Un nouveau pont a été construit pour permettre à la ligne de franchir la Maine. [©ACPresse]

Quelque 200 massifs servent de fixations aux mâts supportant de caténaires. [©ACPresse]

Zone traversée piétonne, en béton désactivé. [©ACPresse]

Les rares bétons visibles – ici, en version désactivée – sont esthétiques, localisés au niveau des croisements. [©ACPresse]

Les stations bénéficient d’un traitement minéral : ardoise pour habiller les voies et granite pour les quais. [©ACPresse]

« Ces importants volumes, dont les livraisons s’étalent dans le temps et sur toute la longueur du tracé nous ont poussés à faire appel à un GIE de producteurs de BPE, précise Jean-Michel Ricard. Ainsi, nous avons agréé six centrales à béton : une principale et une de secours pour chacun des trois fournisseurs. » Un passage obligé compte tenu du cahier des clauses techniques particulières du chantier concernant la formulation des bétons. Les fournisseurs s’appellent ici Anjou Béton, Béton Technique de la Loire (groupe Nivet) et Edycem.

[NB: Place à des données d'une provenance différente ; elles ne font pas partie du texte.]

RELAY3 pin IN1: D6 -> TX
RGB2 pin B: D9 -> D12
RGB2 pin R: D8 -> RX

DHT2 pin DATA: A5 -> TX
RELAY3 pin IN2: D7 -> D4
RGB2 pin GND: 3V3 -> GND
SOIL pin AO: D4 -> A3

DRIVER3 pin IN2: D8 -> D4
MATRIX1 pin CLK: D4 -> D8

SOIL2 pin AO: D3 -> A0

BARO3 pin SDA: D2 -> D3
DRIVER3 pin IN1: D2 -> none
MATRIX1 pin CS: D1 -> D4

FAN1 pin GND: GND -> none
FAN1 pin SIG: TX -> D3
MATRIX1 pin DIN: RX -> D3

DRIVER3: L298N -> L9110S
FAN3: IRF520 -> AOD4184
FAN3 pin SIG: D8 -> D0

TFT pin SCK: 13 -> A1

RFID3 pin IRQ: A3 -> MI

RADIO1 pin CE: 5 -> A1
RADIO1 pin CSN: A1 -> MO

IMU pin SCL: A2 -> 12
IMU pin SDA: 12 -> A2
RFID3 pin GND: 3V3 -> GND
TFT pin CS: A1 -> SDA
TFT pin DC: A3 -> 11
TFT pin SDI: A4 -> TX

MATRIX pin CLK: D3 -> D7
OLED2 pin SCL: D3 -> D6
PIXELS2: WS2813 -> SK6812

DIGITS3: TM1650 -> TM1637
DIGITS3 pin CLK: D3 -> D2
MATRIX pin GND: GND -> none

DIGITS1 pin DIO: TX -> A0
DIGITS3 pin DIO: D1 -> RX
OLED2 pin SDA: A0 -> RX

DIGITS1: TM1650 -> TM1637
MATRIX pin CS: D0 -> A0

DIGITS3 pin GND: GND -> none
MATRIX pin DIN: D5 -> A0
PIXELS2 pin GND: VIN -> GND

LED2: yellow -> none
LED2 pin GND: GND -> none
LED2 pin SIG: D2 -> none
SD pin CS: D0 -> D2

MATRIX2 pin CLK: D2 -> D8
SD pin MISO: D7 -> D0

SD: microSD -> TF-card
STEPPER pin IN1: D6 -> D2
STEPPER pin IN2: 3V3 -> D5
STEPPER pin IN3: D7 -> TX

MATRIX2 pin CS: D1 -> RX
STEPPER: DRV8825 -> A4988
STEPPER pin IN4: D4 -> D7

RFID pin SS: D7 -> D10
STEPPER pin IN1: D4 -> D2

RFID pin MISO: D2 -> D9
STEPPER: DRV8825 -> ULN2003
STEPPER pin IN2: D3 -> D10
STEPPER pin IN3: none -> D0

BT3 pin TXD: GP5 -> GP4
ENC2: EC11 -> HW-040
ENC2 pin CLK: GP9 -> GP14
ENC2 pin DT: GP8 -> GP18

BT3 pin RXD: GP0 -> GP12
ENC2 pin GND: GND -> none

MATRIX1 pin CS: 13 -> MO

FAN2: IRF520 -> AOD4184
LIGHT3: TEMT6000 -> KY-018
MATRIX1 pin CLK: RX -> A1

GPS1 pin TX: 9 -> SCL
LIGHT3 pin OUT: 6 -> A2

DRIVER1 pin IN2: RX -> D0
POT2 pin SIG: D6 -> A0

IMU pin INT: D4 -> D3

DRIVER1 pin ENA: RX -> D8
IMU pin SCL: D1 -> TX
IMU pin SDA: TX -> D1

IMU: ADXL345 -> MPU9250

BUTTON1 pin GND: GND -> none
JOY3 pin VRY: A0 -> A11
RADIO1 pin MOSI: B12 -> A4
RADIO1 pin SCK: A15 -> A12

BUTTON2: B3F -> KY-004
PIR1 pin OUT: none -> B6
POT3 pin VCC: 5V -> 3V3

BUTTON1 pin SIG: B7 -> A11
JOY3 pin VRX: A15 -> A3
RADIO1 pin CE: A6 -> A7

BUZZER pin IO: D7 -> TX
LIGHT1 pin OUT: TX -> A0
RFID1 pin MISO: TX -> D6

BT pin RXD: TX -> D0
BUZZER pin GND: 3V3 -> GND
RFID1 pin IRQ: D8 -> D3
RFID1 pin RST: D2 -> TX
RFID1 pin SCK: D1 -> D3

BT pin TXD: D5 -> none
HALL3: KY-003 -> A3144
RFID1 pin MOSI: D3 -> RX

Malgré ces volumes, le béton sera pour ainsi dire invisible sur le tracé de la ligne B, car engazonné sur l’essentiel de son parcours. C’est au niveau des croisements et des passages piétons qu’il reste apparent. Ceci, sous une forme désactivée. Les zones sont distinguées par un traitement de couleurs différencié. Enfin, au niveau des stations, on ne voit pas plus de béton, la métropole d’Angers ayant préféré l’ardoise pour habiller les voies et le granite pour les quais et comme marqueur de la limite de l’emprise du tracé.